In August, Wal-Mart booked a fall in quarterly same-store sales as consumers cut discretionary spending and food prices fell sharply. At the time, the company preferred to focus on “positive traffic” and a “strong” underlying business.
This week, Wal-Mart launched a salvo on price ahead of the ultra-competitive holiday season in a bid to keep those traffic numbers growing. The company said it would cut prices on “thousands of items” each week.
A swathe of price cuts usually begs the question of what will happen to margins but Citi analyst Deborah Weinswig said “better inventory management” and a “leaner expense structure” should protect profits.
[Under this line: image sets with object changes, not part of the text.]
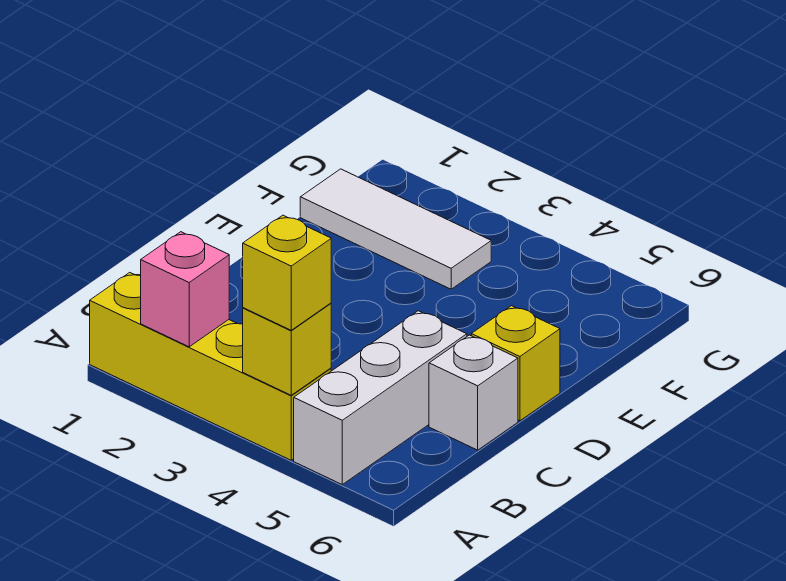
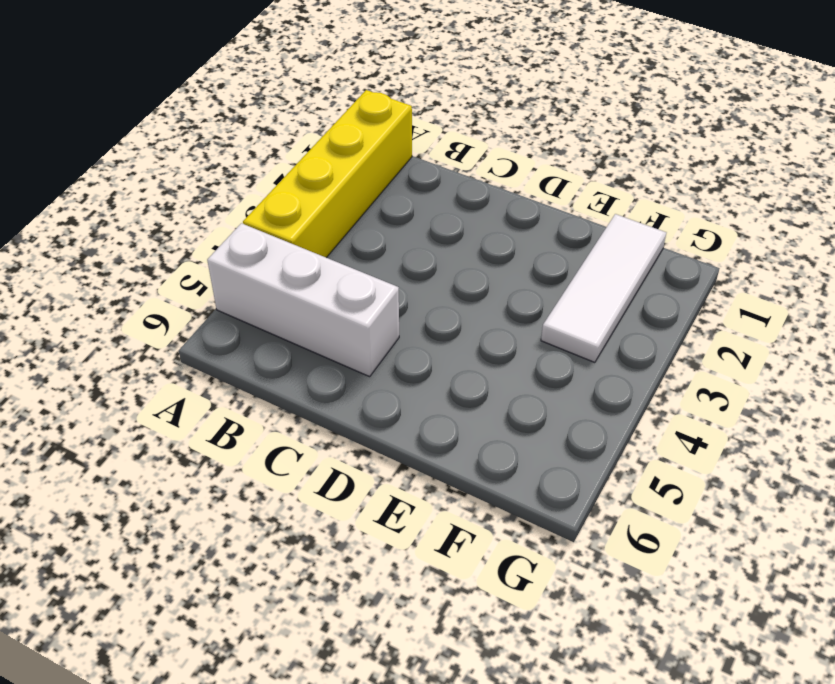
none -> white brick C6 level 1
none -> yellow brick D6 level 1

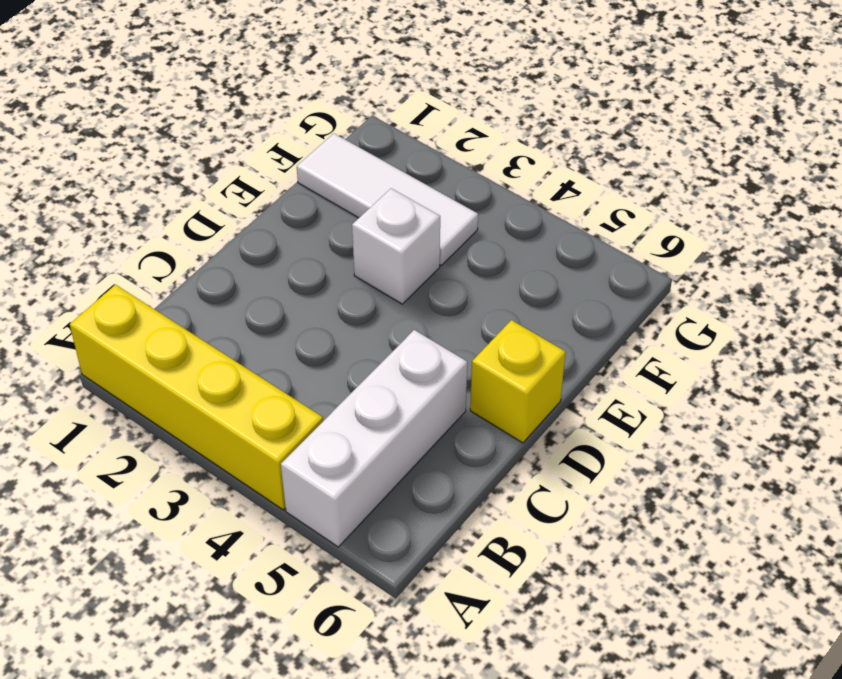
white brick E3 level 1 -> white brick C6 level 1
none -> pink brick A2 level 2
none -> yellow brick A4 level 2

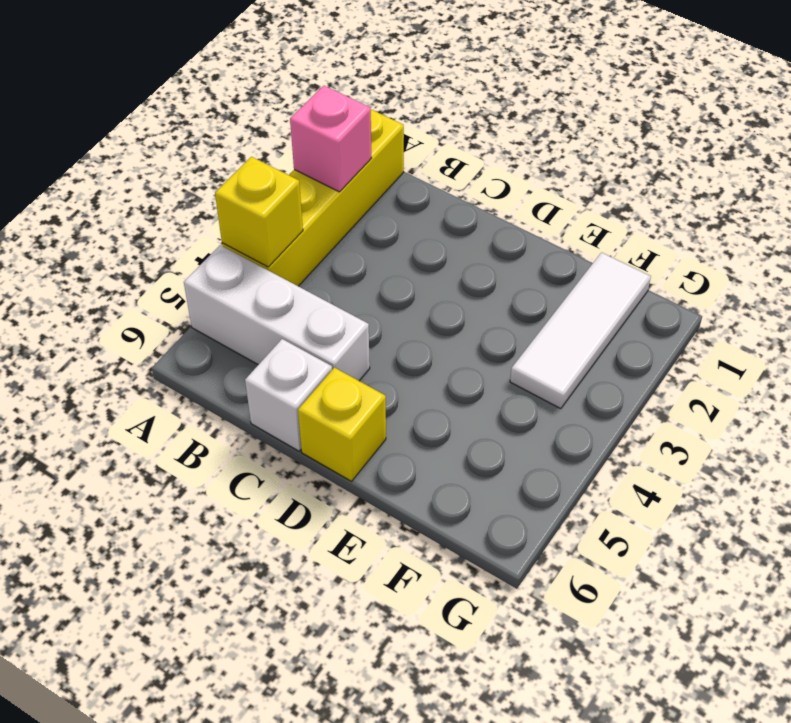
none -> yellow brick A4 level 3

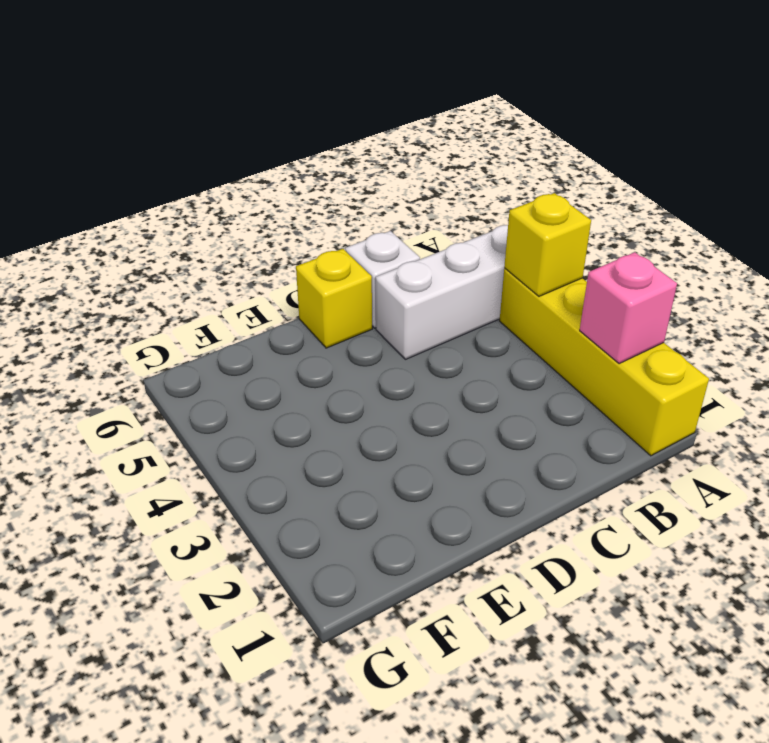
none -> white tile F1:F3 level 1
none -> yellow brick A4 level 3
Weinswig also claimed that Wal-Mart’s moves on price would be “a negative” to rivals like Safeway Inc., who she rates as ‘sell’.
Over at JP Morgan, Wal-Mart’s price cuts are seen, in some ways, to be a response to similar recent moves from the likes of Target Corp., Safeway, Kroger and Costco.
“It’s clear that some of the price investments we’ve seen from Target, Kroger, Costco, and Safeway over the past six to nine months have led to some unease at Wal-Mart,” said analyst Charles Grom.
Nevertheless, Grom added: “Importantly, Wal-Mart suggested to us that the strategy is an offensive move that should result in increased traffic and spend from customers.”
The retailer, famed for huge stores that are spread over the size of three American football pitches, is also looking at downsizing and focusing on developing a smaller “supercenter” format.
Wal-Mart’s executives also gave hints that it wanted to move into more urban areas in the US. To make such a move profitable would be tough, given Wal-Mart’s position as a value retailer and the relatively high cost of real estate in urban communities.
Weinswig at Citi said Wal-Mart would use its smaller, 120,000 sq. ft. prototype as its “primary supercenter format”.
Weinswig said: “This smaller-store format will allow the company to better penetrate urban areas and also reach new customer demographics – such as higher income and Hispanic customers.”
Wal-Mart expects its group revenues to rise by 1-2% in its current fiscal 2010 year, below earlier guidance of 5-7%, due to the strength of the US dollar and food deflation.
Operating income is projected to rise by 4.5% in the current fiscal year. “A really, really strong performance – proud of that,” CFO Tom Schoewe said to analysts.
However, the company was keen to make clear that is looking beyond the February publication of Wal-Mart’s figures for this current fiscal year.
Wrapping up the two-day investment meeting, Duke told his audience that the global recession had injected “permanent change” into the way consumers shop.
Price will play an ever-more important role in what consumers buy, the Wal-Mart chief said and he insisted the company was handily placed to benefit.
“We’re well positioned now and we’ll be well positioned when we come out of this because of the way customers will be viewing us. We’ll be keeping these customers that we have been picking up during this period of time,” Duke said.
An ominous thought for Wal-Mart’s rivals.